The volume takes its title from the name of an international conference that was held in Venice on this subject in March 2007. Most of the papers from this conference are included here, in suitably expanded form, providing a survey of the high points of Venetian printing from the fifteenth century through the twenty-first. Case studies focus on outstanding individuals like Aldus Manutius, Erhard Ratdolt, Peter Ugelheimer, Antonio Moretto, Francesco Sansovino, Claudio Merulo, and Apostolo Zeno.
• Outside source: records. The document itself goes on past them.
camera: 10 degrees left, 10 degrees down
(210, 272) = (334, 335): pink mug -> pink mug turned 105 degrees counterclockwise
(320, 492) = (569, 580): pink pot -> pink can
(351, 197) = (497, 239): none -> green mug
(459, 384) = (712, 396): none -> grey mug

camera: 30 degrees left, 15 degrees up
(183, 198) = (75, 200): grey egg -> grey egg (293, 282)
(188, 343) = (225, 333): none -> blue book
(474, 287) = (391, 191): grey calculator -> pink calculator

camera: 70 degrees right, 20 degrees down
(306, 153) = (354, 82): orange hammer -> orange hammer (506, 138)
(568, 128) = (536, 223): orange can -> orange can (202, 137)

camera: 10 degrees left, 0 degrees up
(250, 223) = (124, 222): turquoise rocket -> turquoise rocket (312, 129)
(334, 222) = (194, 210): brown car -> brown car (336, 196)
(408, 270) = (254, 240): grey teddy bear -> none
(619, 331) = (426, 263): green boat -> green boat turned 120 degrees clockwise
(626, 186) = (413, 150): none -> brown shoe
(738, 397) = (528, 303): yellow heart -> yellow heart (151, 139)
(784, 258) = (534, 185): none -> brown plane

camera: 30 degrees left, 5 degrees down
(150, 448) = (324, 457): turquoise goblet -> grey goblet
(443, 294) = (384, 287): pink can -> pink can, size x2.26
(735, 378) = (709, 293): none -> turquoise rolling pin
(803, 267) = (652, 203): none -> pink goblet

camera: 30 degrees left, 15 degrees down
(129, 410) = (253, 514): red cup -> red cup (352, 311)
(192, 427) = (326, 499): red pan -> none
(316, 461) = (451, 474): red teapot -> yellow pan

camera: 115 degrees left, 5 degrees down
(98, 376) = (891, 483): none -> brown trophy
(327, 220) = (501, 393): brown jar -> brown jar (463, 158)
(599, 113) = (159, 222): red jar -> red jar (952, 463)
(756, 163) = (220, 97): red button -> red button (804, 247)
Other essays discuss the role of anonymous buyers, readers, and performers, and analyses of archival documents and marks in the books themselves are complemented by studies of how Venetian books arrived in collections throughout Europe. An essay on Venetian libraries by Marino Zorzi serves as an introduction to the volume, and a consideration of the shadowy lacunae in Venetian publishing by Neil Harris concludes the main section.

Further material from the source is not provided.